Why has this barrier to modernization and economic development remained in place — even while no other county in the region has adopted an au cap as low as Winona County’s, even while farmers watch as our neighbors in the city of Winona celebrate other large-scale developments by institutions like Winona State and Fastenal, and even as we laud the adoption of the latest technology by every other sector of the economy? The simple answer is that we haven’t been allowed to have a community conversation on the issue. Our urban county commissioners have repeatedly blocked attempts to form a committee to bring all concerned parties to the table to discuss how we can allow our livestock farms to grow while maintaining clean water and addressing the concerns of others in the community.

It comes as news to no one that there are a wide variety of opinions on the topics, even within the farming community. There are many people concerned with the impacts on small farms by the growth of other farms, some worry about water quality and yet others have a fundamentally different vision for how our economy should work. However, if there is validity to all of these concerns, why have supporters of the au cap been so afraid of bringing the topic up for discussion?

What is often misunderstood is that the macro-economic trends shaping Winona County’s farms are coming from far outside our borders. Capping the size of livestock farms in the county doesn’t create breathing room for smaller farms, but does limit the ability of other farms to adapt to the forces applying pressure to the industry. It is appreciated that people have empathy for the farm families that are currently struggling. It is understandable that people want to take action. But, taking actions that hamper the ability of farms to adapt to the economic realities of today impedes the goal of achieving equitable prosperity tomorrow.

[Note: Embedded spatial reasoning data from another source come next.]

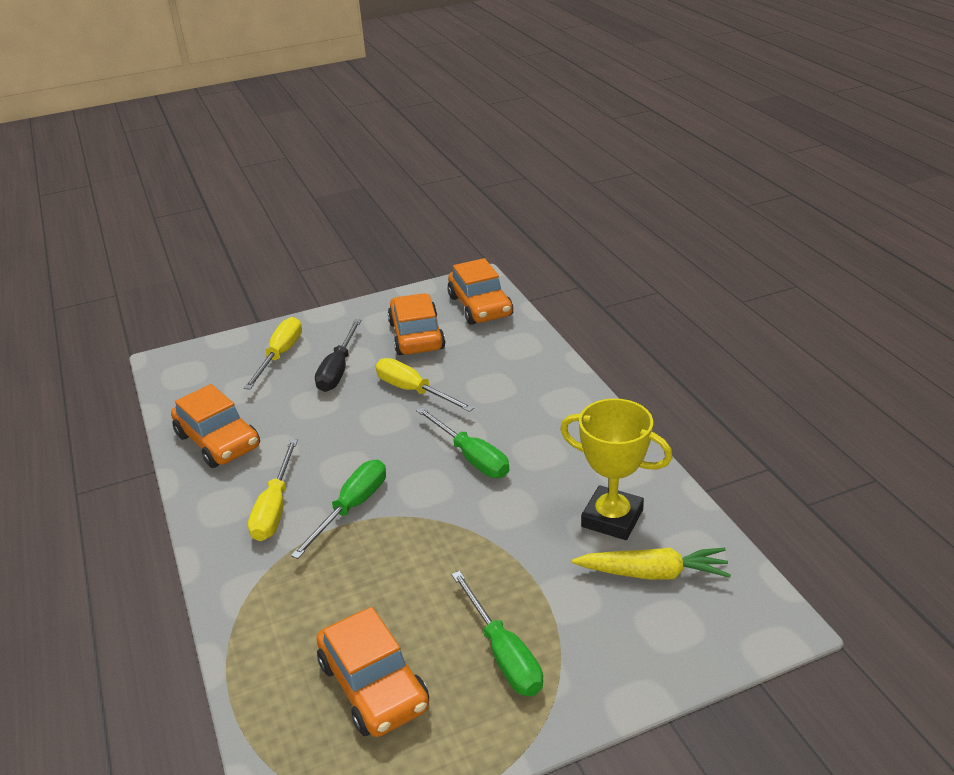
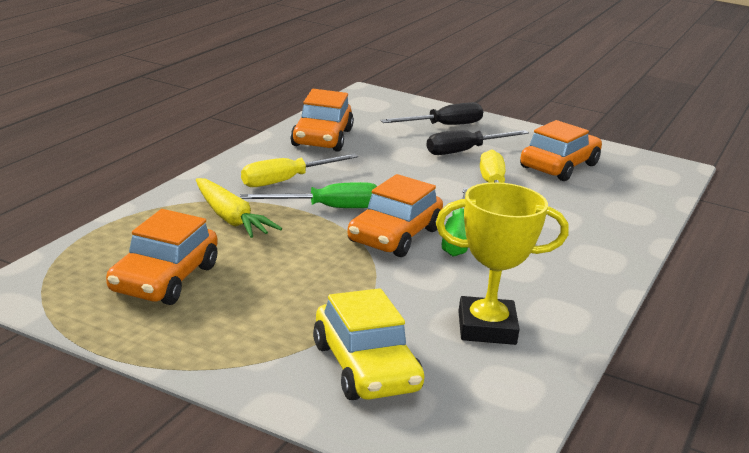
camera: 45 degrees right, 10 degrees down
(280, 355) = (443, 126): yellow screwdriver -> black screwdriver
(480, 306) = (647, 179): orange car -> orange car (394, 236)
(503, 653) = (260, 324): green screwdriver -> none
(612, 518) = (486, 328): yellow trophy -> yellow trophy turned 75 degrees counterclockwise
(614, 619) = (366, 367): none -> yellow car
(653, 573) = (449, 372): yellow carrot -> yellow carrot (230, 219)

Water quality seems to be at the center of much of the debate surrounding agriculture in the county and beyond. If you haven’t been involved in agriculture for the past 20 years, it is easy to be unaware of the measures today’s farms are taking to protect water quality that were not commonplace in previous decades. When the au cap was established in 1998, precision nutrient application was in its infancy, spreading manure on frozen and snow-covered ground was routine because long-term manure storage was uncommon and most farmers still relied on intensive tillage to get a good crop. In 2019, it’s standard practice for farmers to apply nutrients and manure at different rates based on soil tests taken across a field to provide the correct nutrition for crops while avoiding over application. Few, if any, newly constructed livestock barns are built without some sort of manure storage that allows farmers to avoid application when the potential for runoff is high. Today’s manure application equipment has also evolved so the impact on neighboring landowners in the form of odor and road traffic is reduced. Meanwhile farmers have come to recognize the value of holding manure nutrients in place with cover crops and reducing tillage.

Times have changed, and the farm families of Winona County deserve to have the issue revisited. This isn’t about advancing one family’s ambitions or promoting one model for agricultural prosperity. This is about allowing farmers the freedom to make the choices they need to succeed in a changing environment. If the discussion takes place in a collaborative manner, with input from agriculture and members of the community, we can form a plan that does the following:

• Allows family farms to grow their livestock farms
• Preserves our water quality
• Maintains and expands economic opportunity for all farms
• Emphasizes the importance of family farms

But first, our County Board must act. Contact your county commissioner and ask them to direct resources to study the issue, form a committee to consider and then present all sides of the issue to the public and the County Board, and then hold listening sessions before placing the issue on the County Board agenda. Hopefully, through this process we can find a way to move forward so that Winona County’s farm families are no longer shackled by a policy that has placed a limit on their future. It’s time for the conversation.